The proposal encourages people to take costs and benefits into account in making decisions about medical care and coverage. Cost savings can be achieved by the lower insurance premiums charged for policies with relatively high deductibles, and by prudent purchasing decisions. This approach improves upon the old system by:


changing the favorable tax treatment of expensive full coverage policies; government policy would become neutral about the insurance decisions made by individuals.
prompting people to make decisions about how much risk (of medical costs) they are willing to accept and how much they will transfer to insurance.

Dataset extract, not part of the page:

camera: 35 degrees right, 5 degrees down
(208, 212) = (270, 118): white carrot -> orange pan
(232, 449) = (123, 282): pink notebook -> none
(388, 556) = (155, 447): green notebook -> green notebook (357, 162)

Medical Savings Accounts: created with after-tax dollars

The proposal encourages efficient financing of medical expenses through MSAs, which would be set up with after-tax dollars.


Accounts would help families finance out-of-pocket expenses and make higher deductible policies more attractive.
Minimum MSA balance would be set at an amount below the maximum deductible, reducing the risk for out-of-pocket expenses to acceptable levels.
Unused funds could be withdrawn and used for other purposes at the end of an insurance year.

How will this work?

A simple version of the proposal would tell people: you are entitled to a $750 tax credit if:


you are not receiving a tax-sheltered employer contribution to your health insurance;
you buy insurance with a maximum deductible of $2000 (or $3000);
you establish a medical savings account with a minimum balance of $1500 [or $2000), leaving a maximum out-of-pocket expense of $500 or $1000.

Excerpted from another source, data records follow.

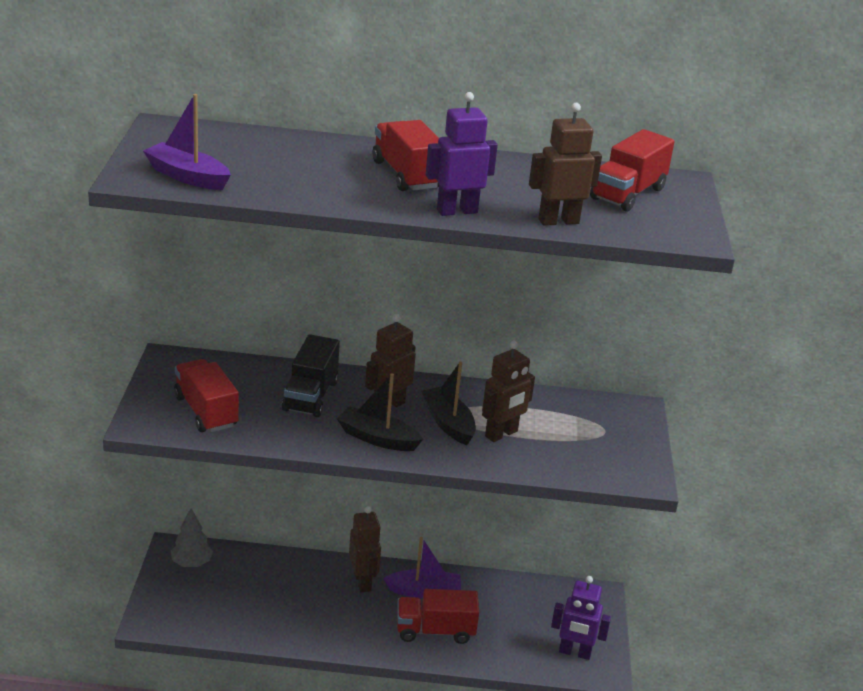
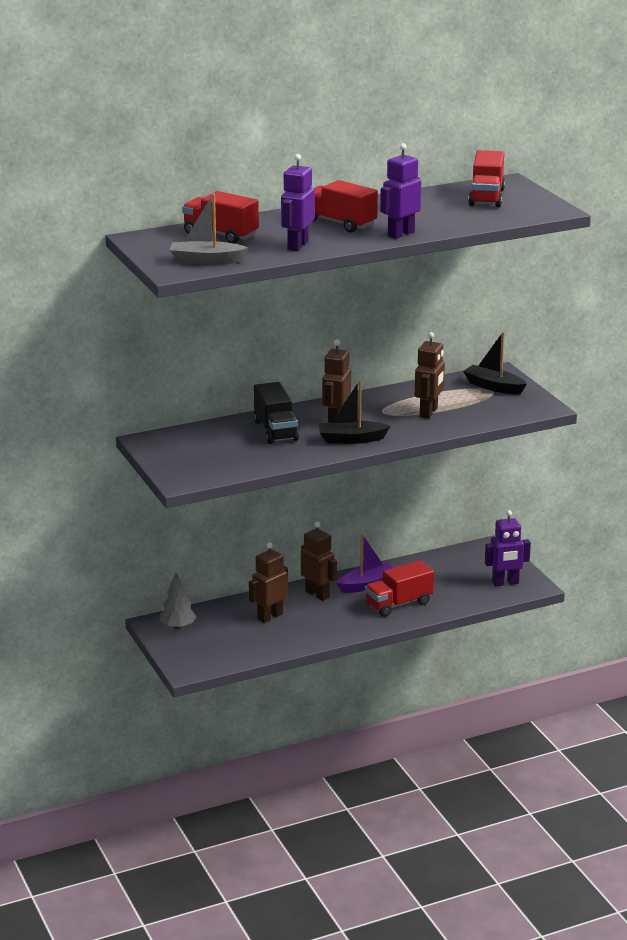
camera: 25 degrees left, 5 degrees down
(187, 176) = (206, 261): purple boat -> grey boat
(206, 411) = (216, 461): red truck -> red truck (220, 235)
(315, 189) = (297, 246): none -> purple robot
(448, 423) = (387, 417): black boat -> black boat (493, 387)
(558, 221) = (467, 223): brown robot -> brown robot (269, 616)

The specific dollar limits on the catastrophic deductible and out- of-pocket expenses are policy decisions that need to be made.

Will many people choose to establish an MSA?

The experience of Flexible Savings Accounts is not encouraging. Nationwide, only about 9% of all employers offer FSAs, and only a fraction of employees use them. An FSA offers a more constrained tax subsidy than an MSA, but is a guaranteed way to reduce taxes. It is not known whether the use-it-or-lose-it provision is a significant deterrent to establishing an FSA.

Additional policy choices

Beyond the broad outlines of a tax credit, MSA, and minimum catastrophic insurance, other policy decisions must be made to fully implement the proposal. These include:


individual vs. group choice: should individual employees be allowed to exercise the tax credit option, or should the entire group be required to do so? The latter strategy would probably induce the largest number of people to join the new, more efficient tax system. However, permitting individual employees to "defect" might be less cumbersome than requiring a group decision.
tax treatment of rollovers: as an incentive to maintain an MSA, should the interest earned be rolled over or withdrawn without tax penalty at the end of the year? To limit the governmentŐs revenue loss on tax-free interest, there could be a maximum amount that an MSA can earn tax free.
varying the tax credits by income: should the tax credit be scaled to income levels? Since the current tax subsidy rises with income, the credit might increase with income, to encourage maximum participation in these groups. However, this will offer little incentive for lower-income families to participate. Alternately, the credit might decrease with income, especially if we want lower income groups to obtain more generous coverage. But this has a cost to other taxpayers, and may deter work efforts.

This brief is based upon two articles: M.V. Pauly and J.C. Goodman, "Tax Credits for Health Insurance and Medical Savings Accounts," Health Affairs (Spring 1995);14:125-139, and M. Pauly, An Analysis of Medical Savings Accounts: Do Two Wrongs Make a Right? (Washington: American Enterprise Institute, 1994).